SLAE64 - Egg Hunter
The third assignment of the SLAE64 exam states:
- Study about the Egg Hunter shellcode
- Create a working demo of the Egg Hunter
- It should be configurable for different payloads
I for one had not heard before of the concept of an egg hunter so a little searching around led me to a (the?) paper by skape called Safely Searching Process Virtual Address Space published in 2004.
In a nutshell an egg hunter is a piece of code that searches the virtual address space (VAS) of a process looking for a predefined marker, called an egg. Once this marker has been found it jumps to it and the code that was marked by the egg is executed in the context of the application.
The situations where one would use an egg hunter are situations where an attacker is able to inject code of arbitrary length into the application’s memory but cannot predict its final location.
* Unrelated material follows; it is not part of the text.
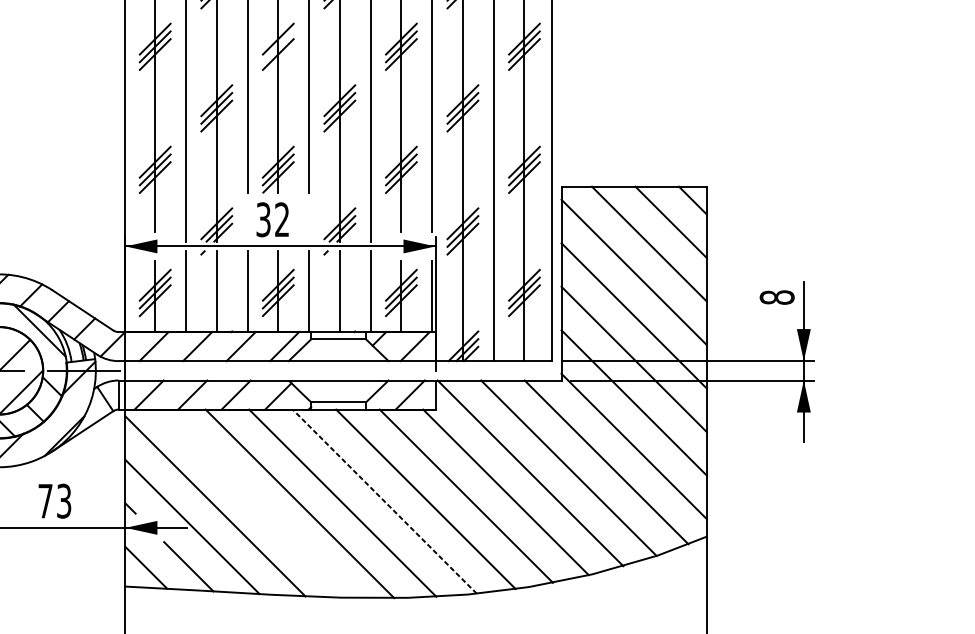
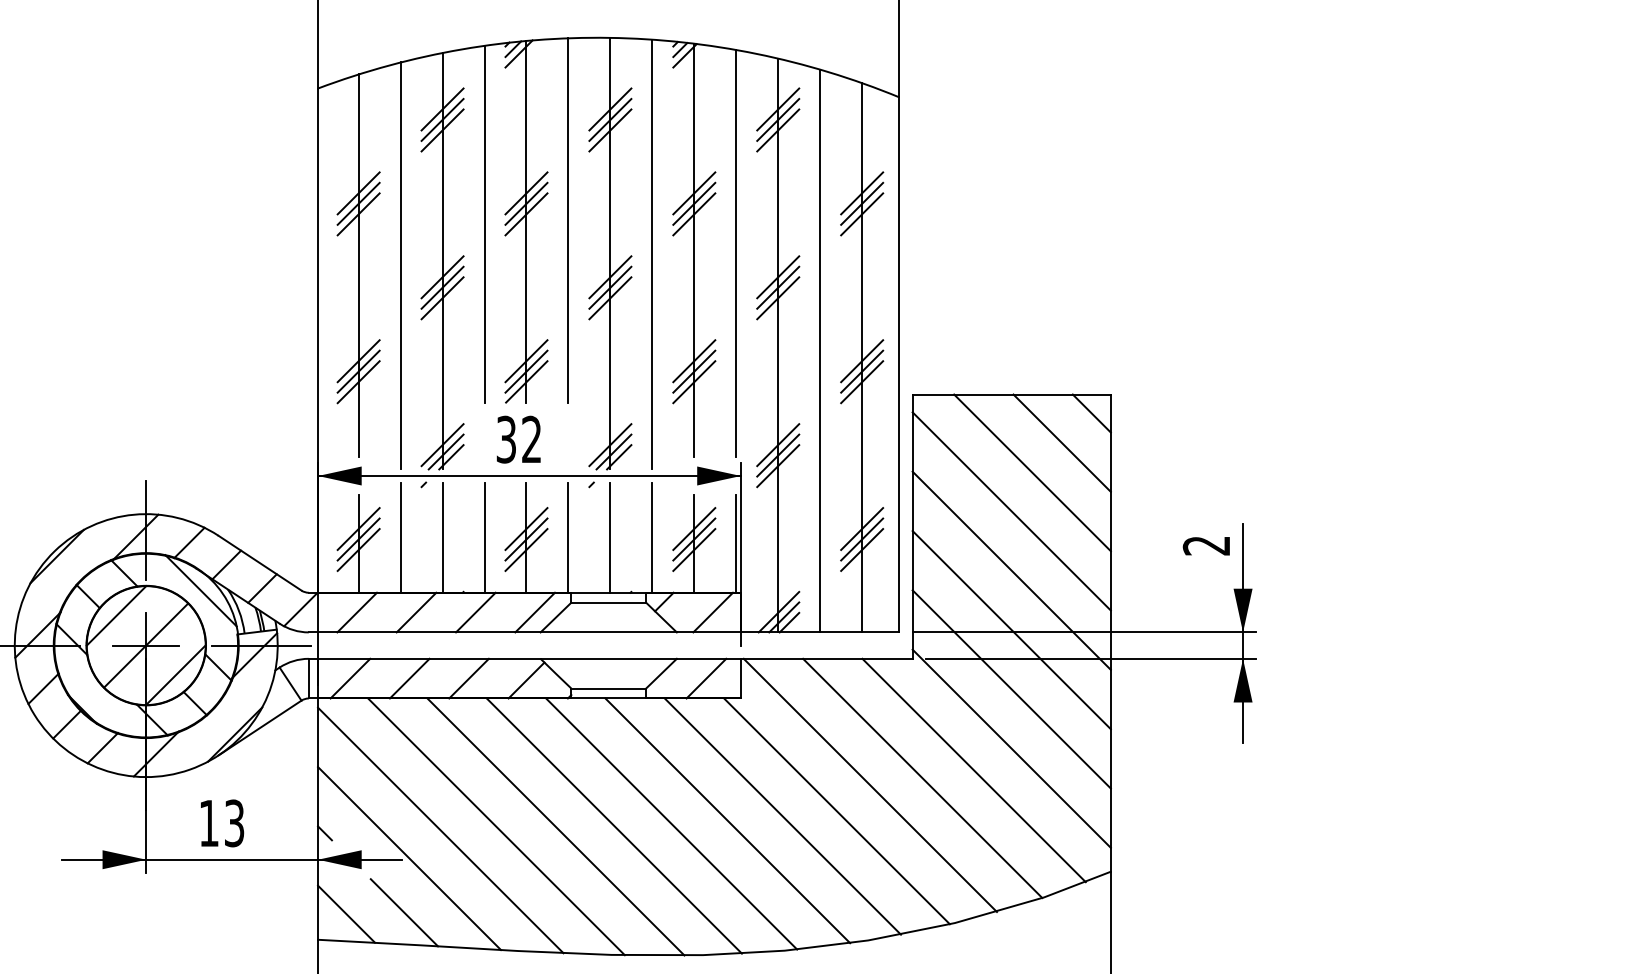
line: (278, 46) -> (526, 203), added
text: (777, 297) -> (1206, 545), 8 -> 2
text: (45, 501) -> (208, 823), 73 -> 13
line: (384, 502) -> (671, 824), dashed -> solid
line: (256, 503) -> (496, 826), added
An overflow elsewhere which would otherwise not allow uploading the larger piece of code could then be utilized to insert the egg hunter. It then hunts for the egg in memory to find the rest of the exploit.
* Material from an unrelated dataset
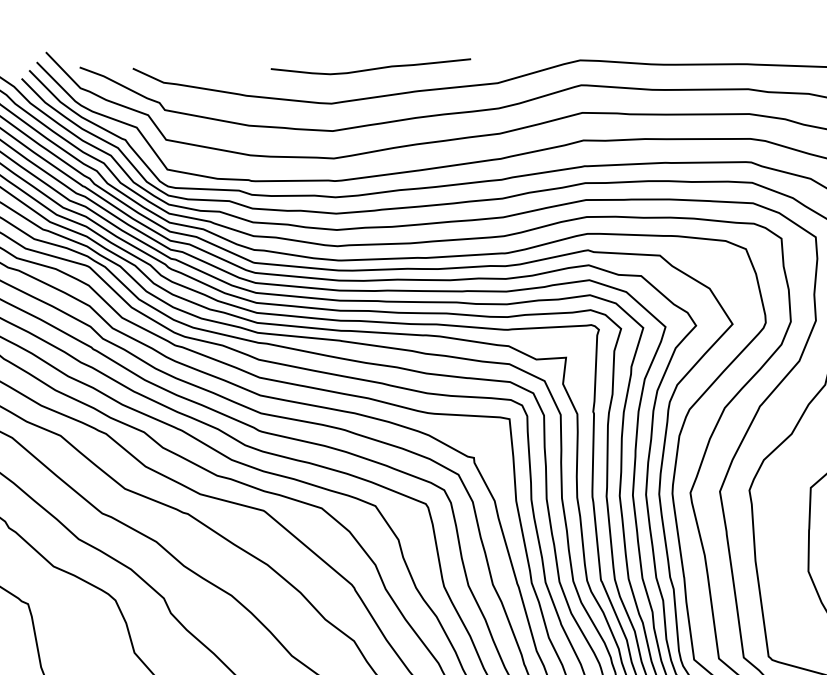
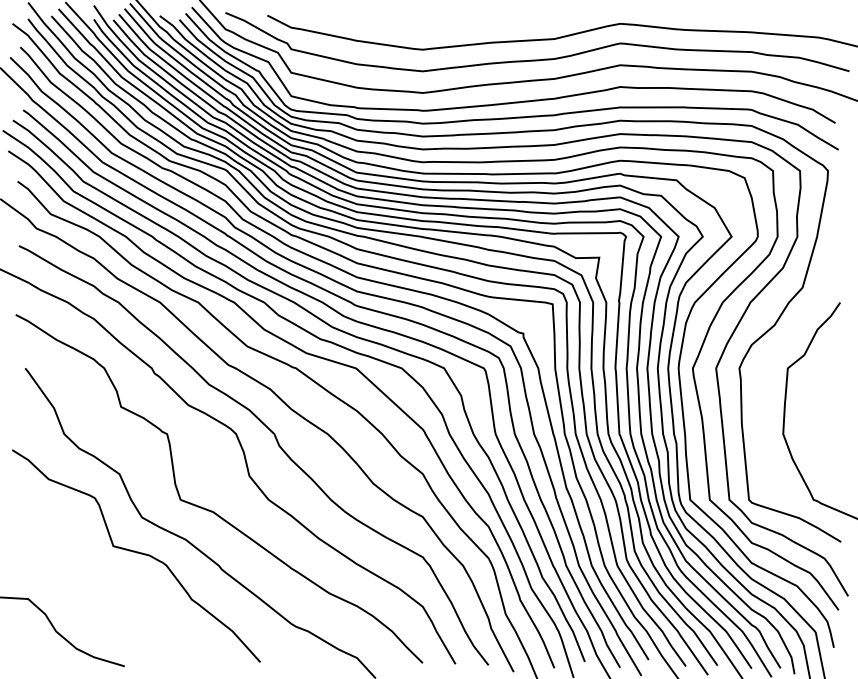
curve: (371, 68) -> (455, 23), removed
The paper defines three criteria an egg hunter should satisfy:
- It should be robust
- It must be small
- It should be fast
The paper then makes a number of observations which I’ll summarize here:
- the egg should be 8 bytes; this is due to the fact the egg hunter would typically store the egg as a 4 byte key and it may otherwise end up finding it’s own key rather than the actual egg when searching memory;
- the pattern of the egg should be easy to recognize by the hunter without requiring a lot of code to verify the “something” is actually the egg (criterium 2);
- the key could be valid code; for example:
0x50905090
(thus the egg is the dword0x50905090
placed in memory twice in a row) which decodes to:nop;push eax;nop;push eax
. When the hunter jumps to it the key mustn’t contain invalid instructions or the application would crash, or, the hunter should account for this and jump beyond the marker to first bytes of actual code. - iterating through memory addresses and potentially dereferencing uninitialized/unavailabale memory could lead to a segmentation fault. Registering a “fake”
SIGSEGV
handler requires too much code according to the author so it is argued it’s better to rely on standard syscalls such asaccess(2)
andsigaction(2)
to catch theEFAULT
error upon touching uninitialized memory.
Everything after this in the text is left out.